Techcyte: Model Hosting Service
I. Introduction
The Model Hosting Service (MHS) is a standalone product designed to provide GPU-based batch processing for Techcyte users. Using their existing Docker tools, users can easily upload their container image to Techcyte and configure them as custom classifiers on the Techcyte platform.
II. Prerequisites
In order to use the ECS you'll need:
- A Techcyte account with appropriate permission (Lab Admin or Lab User)
- The "Model Hosting Service" feature flag turned on
III. Step-by-Step Instructions
We'll need to: upload your Docker image, define a runnable container type, configure a case algorithm to use the container, and run a task on your scan.
1: Upload your Docker image
- Visit the Model Hosting Service page: From your worklist view, select the Model Hosting Service from the menu dropdown
- Create an image definition: Select the "Docker Images" tab
- Click Create Image
- Name your image and click "Create"
- Upload your Docker image:
From the command line, in the directory containing your Dockerfile, scripts, execute the four commands shown in the "Docker Push Instructions" modal. See example template files here.
Use the "Copy to clipboard" button for long commands. Uploading may take several minutes. Once you've uploaded your image, the image status should say "uploaded".
2: Create a runnable container
- Visit the Runnable Containers page.
- Click "Create Container"
- Configure your container: Set the name, select your image, and AWS runtime instance type. You can also configure additional environment variables to customize the container behavior. These variables are sent to the container with each invocation, along with the dynamic default pairs (listed here).
3: Setup a Case algorithm for your container
From here, we'll need to configure your cases to use your newly created runnable container.
- Visit your Company Configuration page: From the menu dropdown select "Company settings" -> "Configuration"
- Create a new Case algorithm: Click the + icon at the top right
- Configure the case algorithm: Name your algorithm, select "Model Hosting Service" as the Model provider, and select your container.
4: Run an AI Request on your scan
- Create an AI Request: From the case view, right click on your scanned image and select "AI Task" or "AI Request"
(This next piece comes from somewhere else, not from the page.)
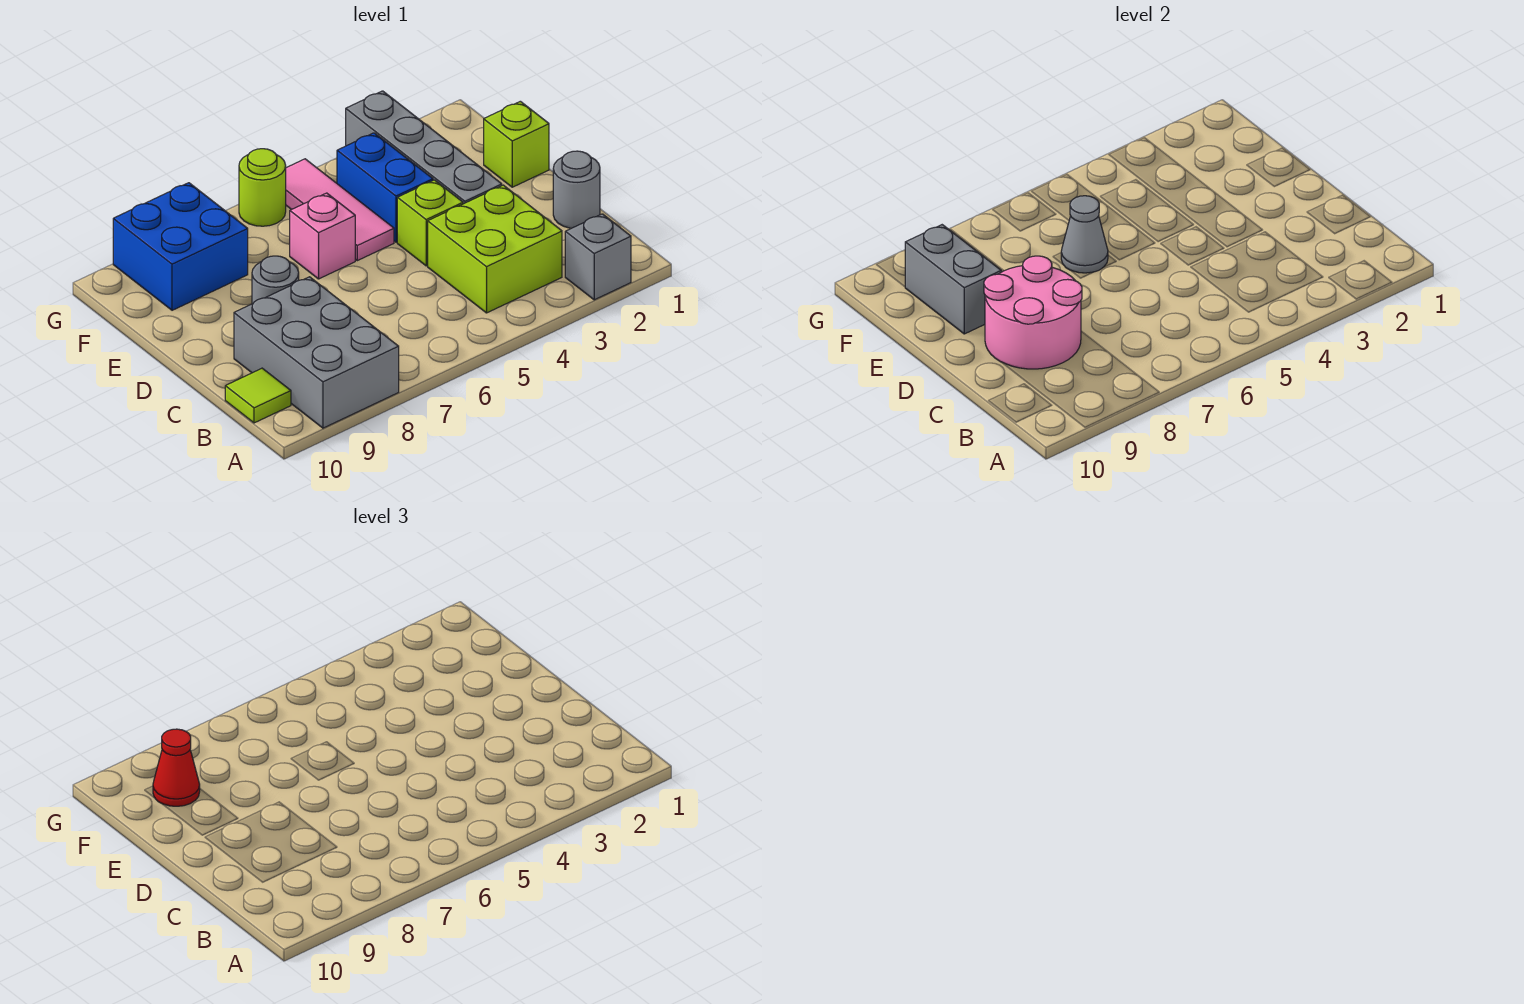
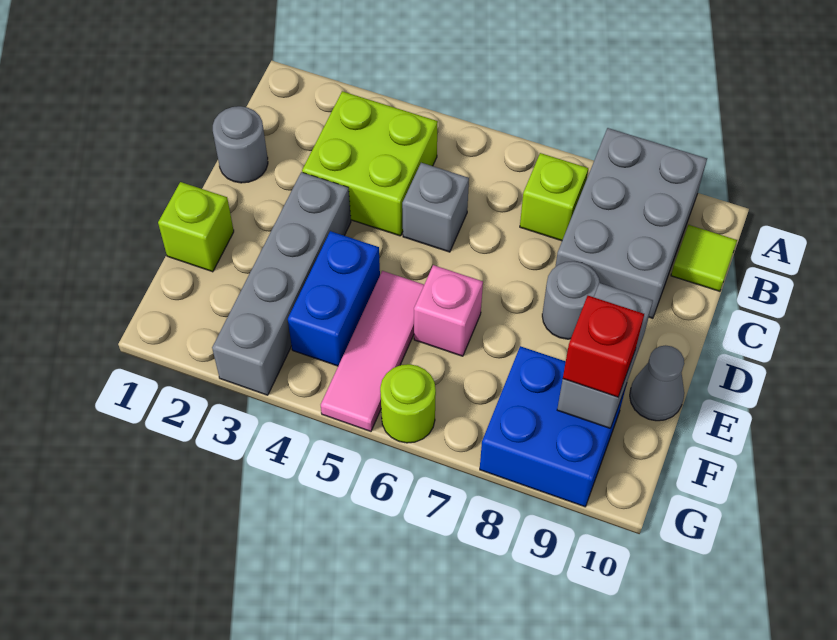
grey brick A2 level 1 -> grey brick C5 level 1
pink round brick C8:D9 level 2 -> none
lime brick D4 level 1 -> lime brick B7 level 1
grey cone E6 level 2 -> grey cone E10 level 1
red cone F9 level 3 -> red brick F9 level 3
NOTE: If an "AI models" request type is not available, you'll need to create one, see Creating an AI request type
- Submit the request: From the Create request -> AI Task dialog, select your Case algorithm (My GPU Container here) as the AI model and create the request
At this point your container will start up, and begin processing the image as you have configured it.
IV. Troubleshooting
Logs will are viewable from the "Jobs and Logs" tab on the Model Hosting Service page.
V. Conclusion
In a few steps we've uploaded a Docker image, created a runnable container type, defined a case algorithm to use the container, and run an AI task on an uploaded scan. The Model Hosting Service is in active development so new features will be added over time. Images may not be up to date.